Development worker Mitu M Prie has had the opportunity to live and work in both Jakarta and Papua during the last 10 years.

Working on public health campaigns, she travels to the highlands of Papua, crosses the deep and often choppy waters of Lake Sentani, plunges her feet onto the beaches in Beiji and looks out to the Pacific from Jayapura.

There, she meets Papuan people, learns their languages and falls in love.

Mitu travels with her several cameras. There are professional SLRs and small point-and-shoot pocket cameras. Everywhere she goes, whether to the markets, the soccer fields, the airports and seaports, the hills and the beaches, she captures the faces of contemporary Papua. Her pictures are rich in human emotions, against a backdrop of majestic Melanesian nature.

Neles Tebay, a Papuan human rights activist and rector of the Fajar Timur school of philosophy writes in an introduction to Mitu’s book of collected photos from Papua, that “[S]he looks at Papua through the eyes of love”.

“Viewing Papuans without love is to treat them like an enemy,” he writes.

And that was what Mitu aimed to break through with the photographs that she took, which are collected in the book, Ini Tong Pu Hidup (This is the Life We Live).

“I want people to support, to love and to know, so that the gap of [knowledge] will be narrowed. And the stories that come from there are not only from irresponsible parties,” she said at the Cemara Gallery in Central Jakarta, where her photos were being exhibited in early August.

“Many of us here have an unkind tendency [toward Papuans] because we don’t know them,” she said.

Papua continues to be the most impoverished province in Indonesia, despite being home to the world’s largest gold mine.

Years of conflict in the region from the military operation in the 1960s that officially placed Papua into the territory of Indonesia and decades of resource looting have left deep wounds.

Reports show that military operations hunting down so-called “separatists” have forced many Papuans to flee to the forests as their villages were razed to the ground.

“There is anger but, it’s not only political grief; simple cultural ignorance is also one of the factors,” Mitu said. She added that there was once a family planning campaign that utilized the same teaching materials aimed at Javanese culture, with Malay models on the posters, depicting life in urban Java. Unsurprisingly, the campaign failed and did not go down well with the locals, she said.

Her encounters with Papuans have often resulted in their becoming annoyed, as Muti hails from Java. “Sometimes, I’m like a representation from here [Java]. I’m ready to be scolded and I gladly take it,” she said.

Her book includes forewords from academics. Apart from Tebay’s essay, there is a detailed history of Papua by Agapitus E Durmatubun, a lecturer in the school of anthropology at Cendrawasih University in Jayapura.

Durmatubun provides an interesting read about Papua, from the geographical information of the island — “The island of Papua is shaped like a giant bird, of which 47 percent consisting of the bird’s head, nape, neck, back, breast and belly is the territory of Papua” — to the history of Papua’s name, which means “curly” from the Malay word, pua-pua.

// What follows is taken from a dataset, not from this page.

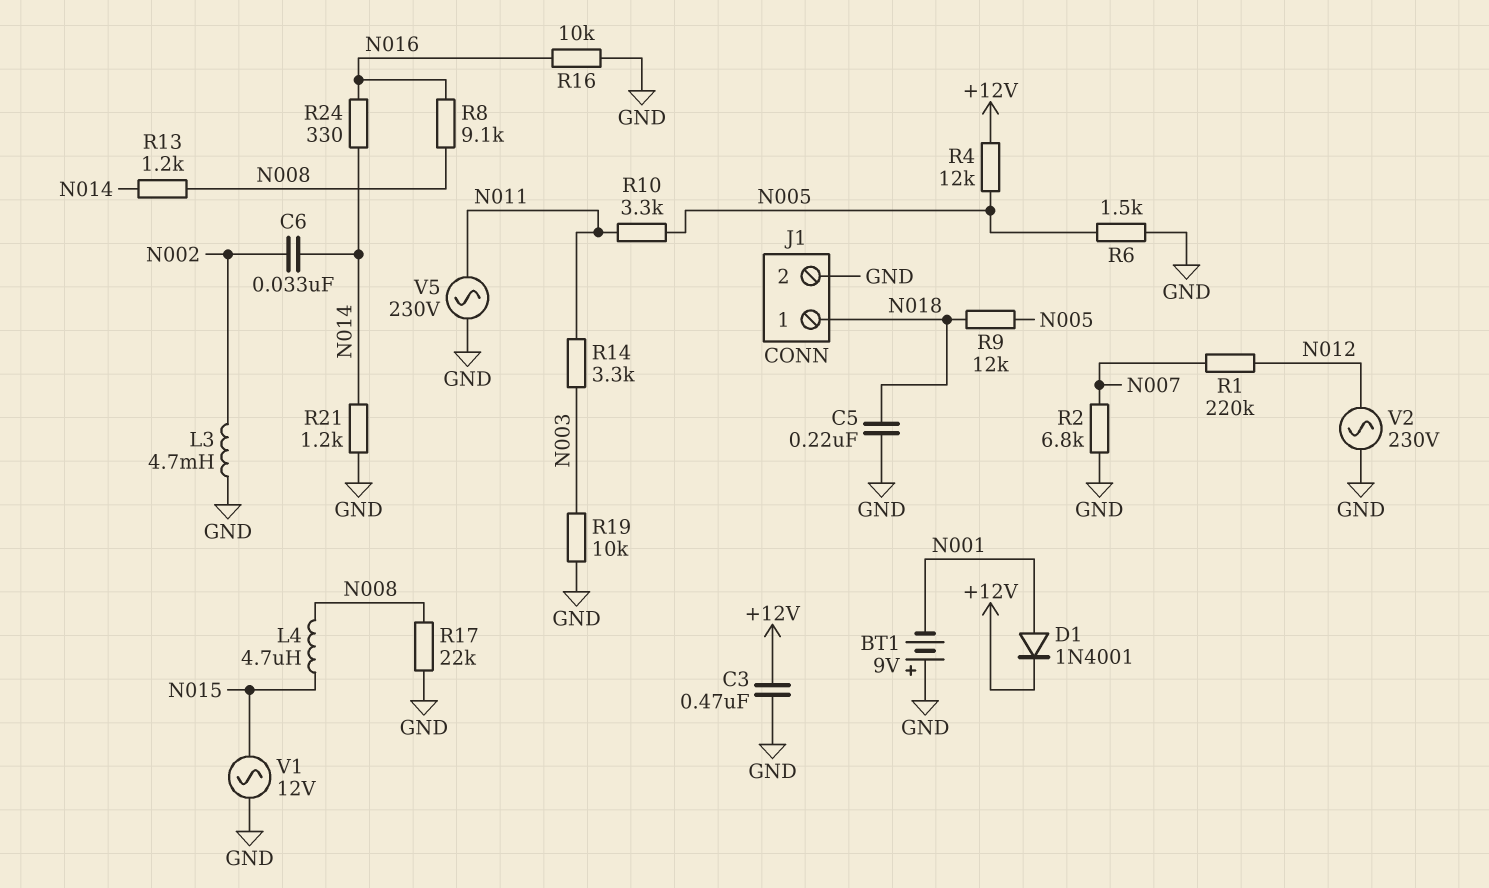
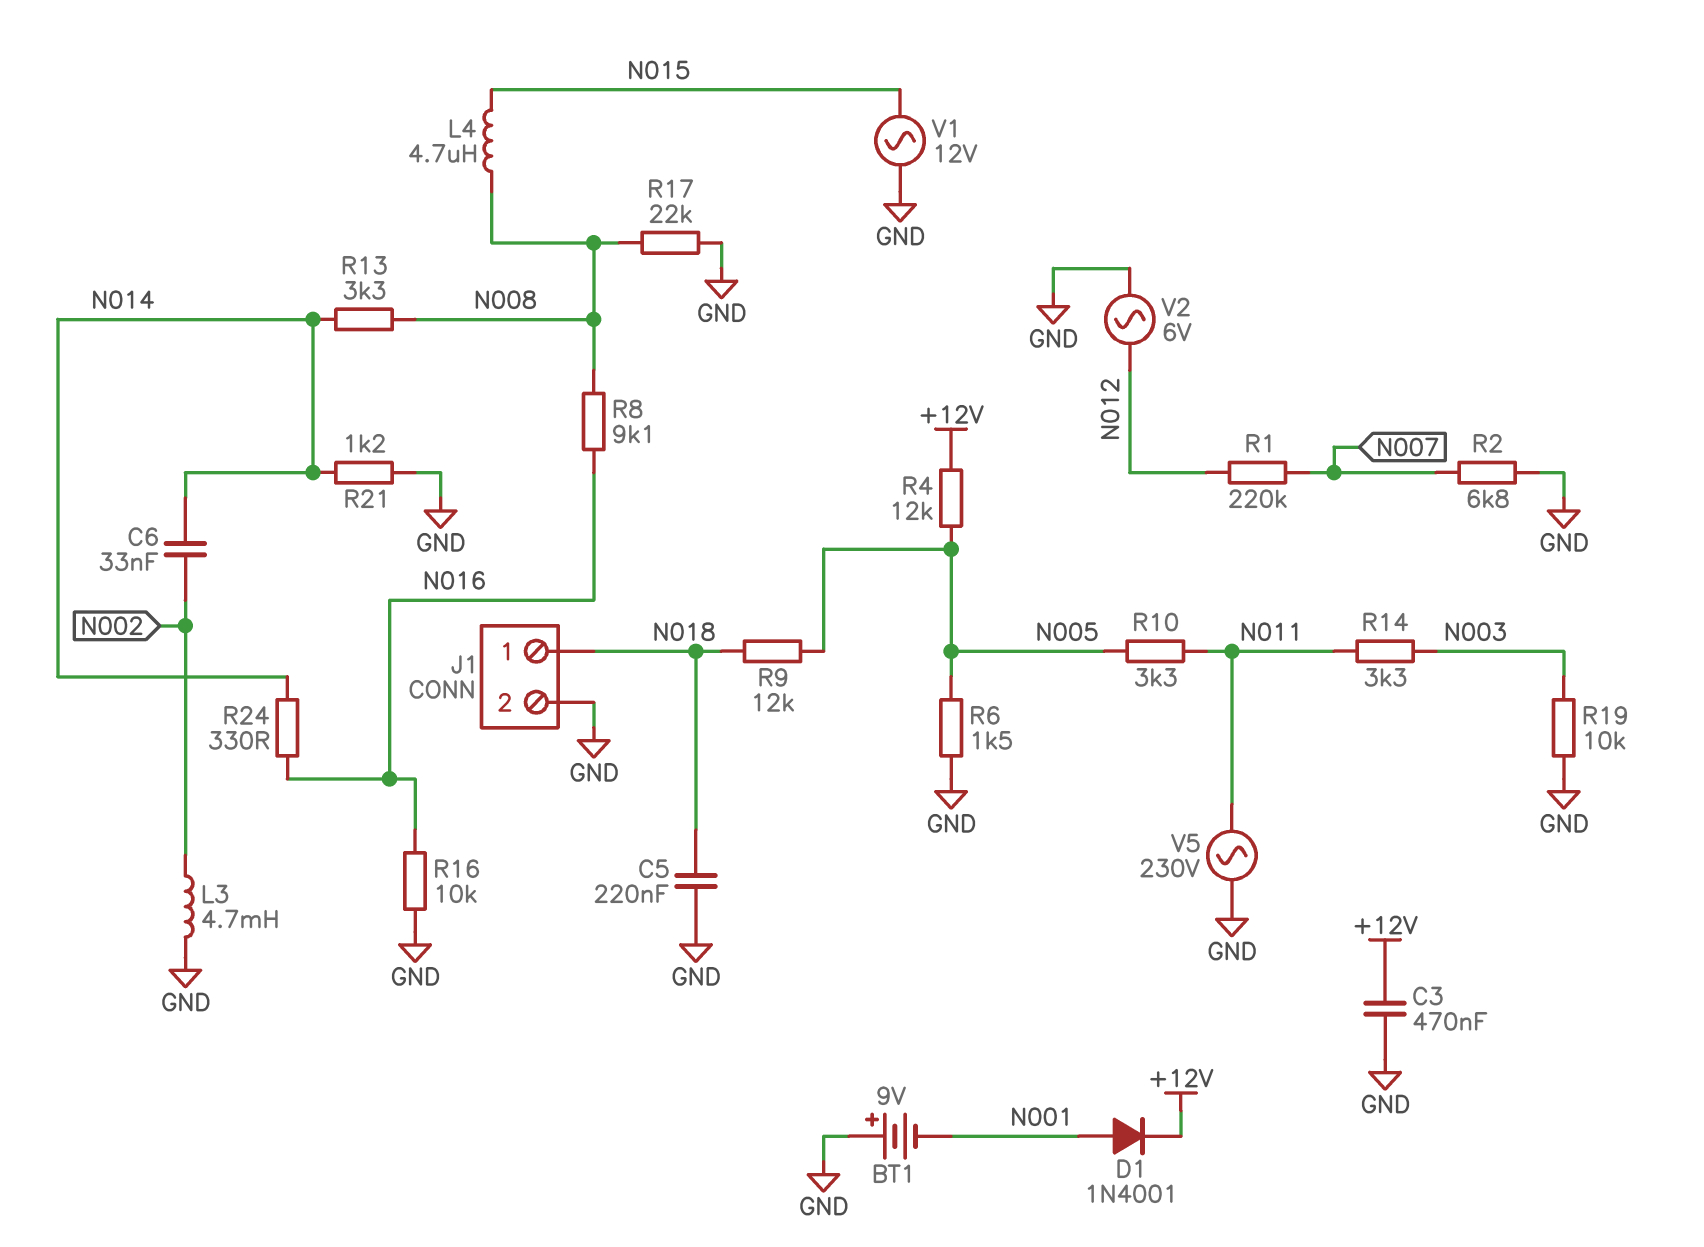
R13: 1.2k (N008, N014) -> 3.3k (N008, N014)
V2: AC 230V (GND, N012) -> AC 6V (GND, N012)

But the pictures speak for themselves.

Local Papuans take three-wheeled Javanesse-style becak around Wamena in one of her pictures. In another, youths sporting rasta hairstyles smile into the camera. There are also little boys preparing for a soccer game in a field overlooking a great mountain range in the highlands.

Tak kenal maka tak sayang (if you don’t know it, you can’t love it); so goes an old proverb. Mitu has traveled to get to know Papuans and her love shows through the pictures that she takes.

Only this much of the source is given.